1. A semiconductor device comprising transistors for a cell unit consisted of PMOS transistors formed on an SOI substrate.

2. The semiconductor device according to

claim 1, wherein said semiconductor device is a DRAM.

3. The semiconductor device according to

claim 1 or

2, wherein the gate electrode of said PMOS transistor is composed of an N-type gate electrode.

4. The semiconductor device according to

claim 3, wherein the gate electrode of said PMOS transistor is a gate electrode made of N-type polysilicon.

5. The semiconductor device according to

claim 2, wherein said DRAM comprises a logic unit, and a PMOS transistor for said logic unit is driven with a low threshold voltage; and a PMOS transistor for said cell unit is driven with a high threshold voltage.

6. The semiconductor device according to

claim 5, wherein: the gate electrode of the PMOS transistor for the logic unit is a P-type gate electrode; and the gate electrode of the PMOS transistor for the cell unit is an N-type gate electrode.

7. A method of fabricating a semiconductor device, forming transistors for a cell unit consisted of PMOS transistors formed on a SOI substrate.

8. The method of fabricating a semiconductor device according to

claim 7, wherein said semiconductor device is a DRAM.

9. The method of fabricating a semiconductor device according to

claim 7 or

8, wherein the gate electrode of said PMOS transistor is composed of an N-type gate electrode.

10. The method of fabricating a semiconductor device according to

claim 9, wherein the gate electrode of said PMOS transistor is made of N-type polysilicon.

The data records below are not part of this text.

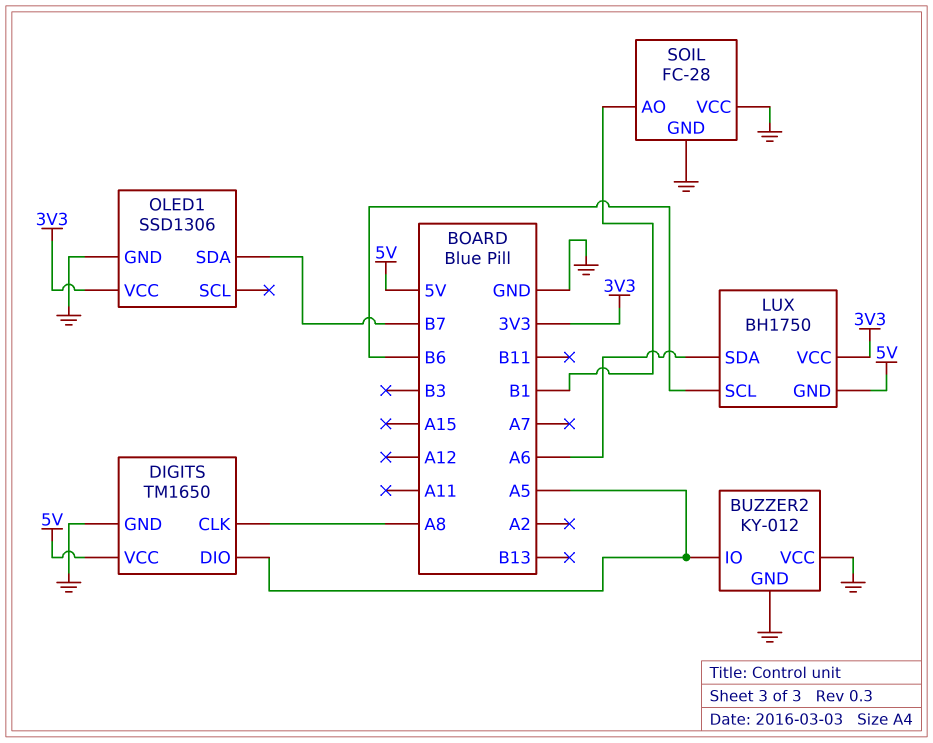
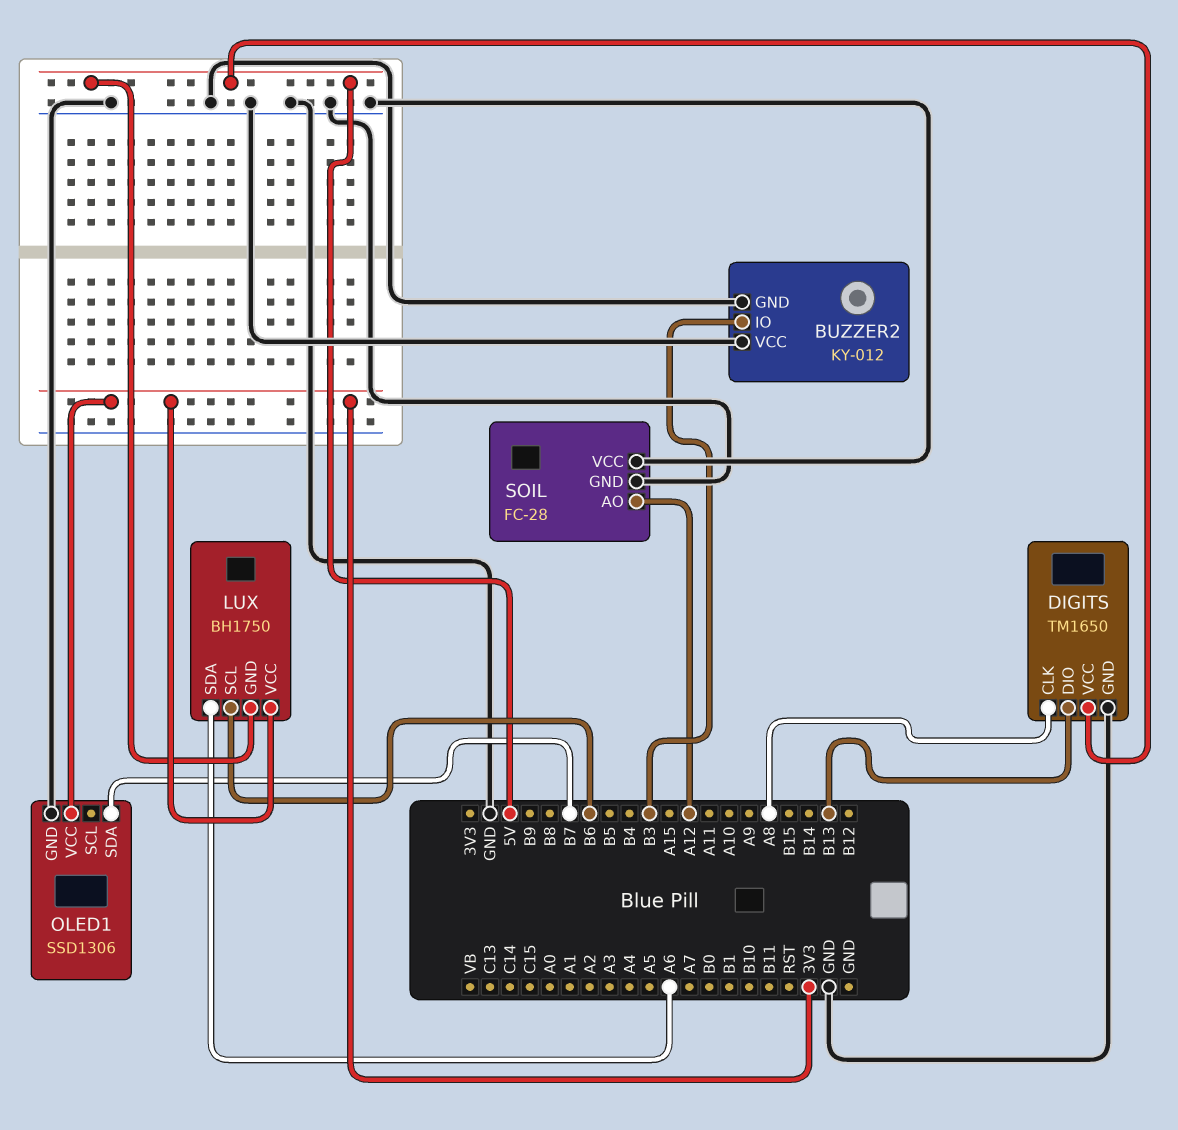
BUZZER2 pin IO: A5 -> B3
DIGITS pin DIO: A5 -> B13
SOIL pin AO: B1 -> A12

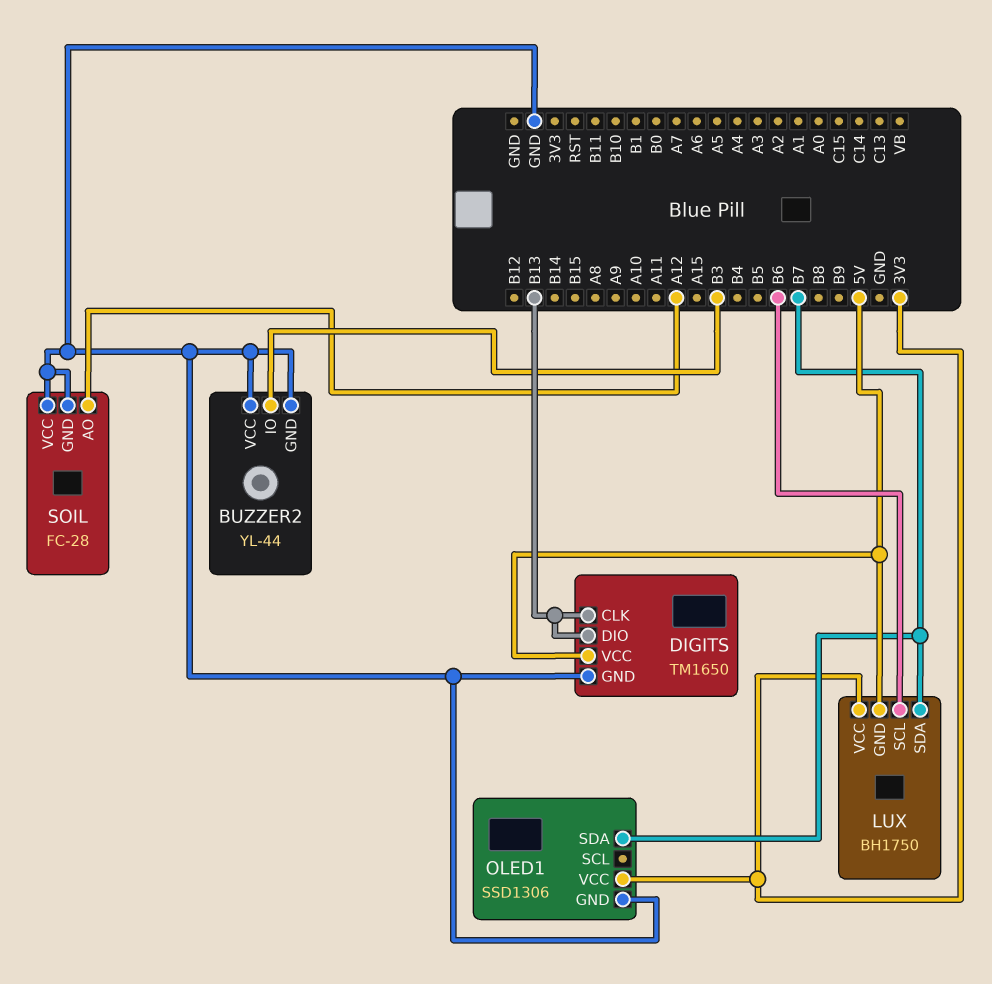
BUZZER2: KY-012 -> YL-44
DIGITS pin CLK: A8 -> B13
LUX pin SDA: A6 -> B7

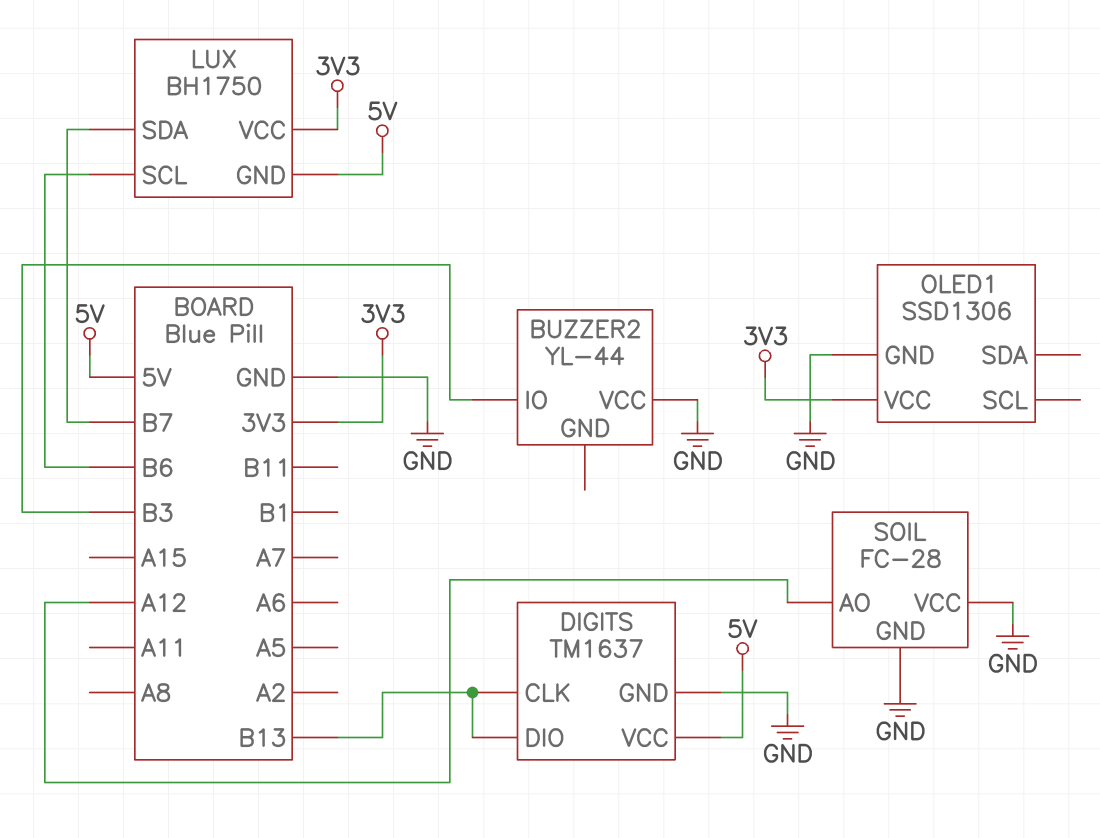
BUZZER2 pin GND: GND -> none
DIGITS: TM1650 -> TM1637
OLED1 pin SDA: B7 -> none

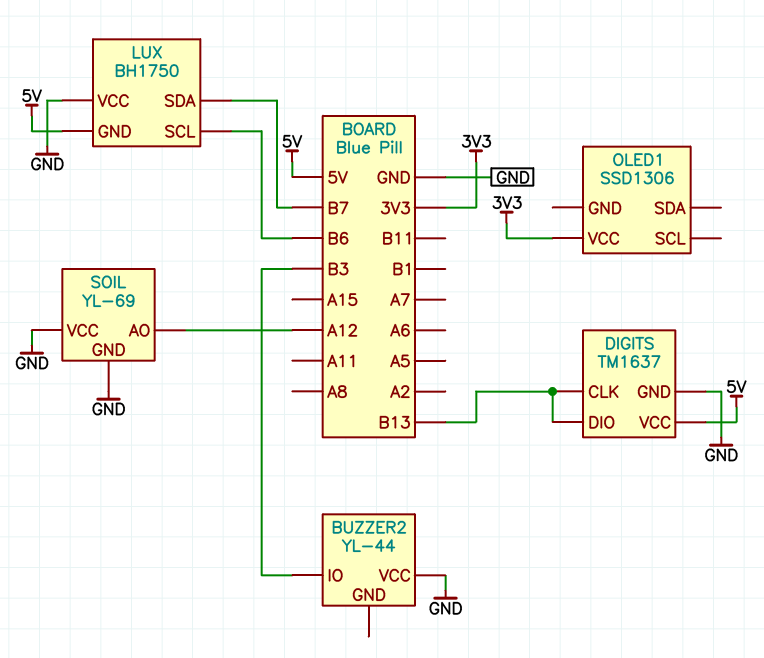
LUX pin VCC: 3V3 -> GND
OLED1 pin GND: GND -> none
SOIL: FC-28 -> YL-69

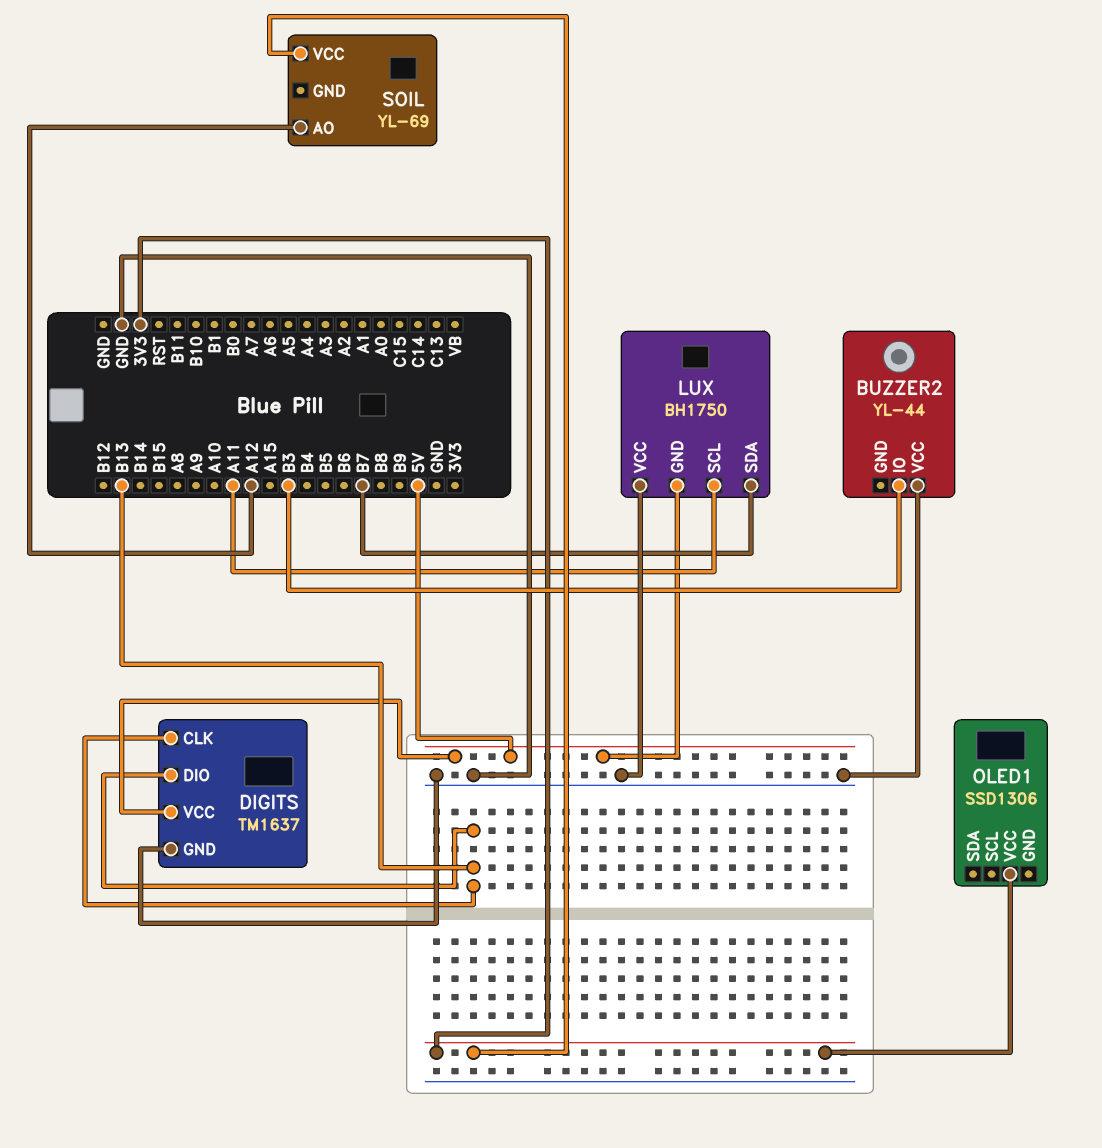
LUX pin SCL: B6 -> A11
SOIL pin GND: GND -> none
SOIL pin VCC: GND -> 3V3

11. The method of fabricating a semiconductor device according to

claim 8, wherein: said DRAM comprises a logic unit, and

when forming PMOS transistors for said logic unit, a P-type diffusion layer is formed and the gate electrode of this transistor is inverted from N-type to P-type; and,

when forming PMOS transistors for said cell unit, a P-type diffusion layer is formed and the gate electrode of this transistor is kept as N-type.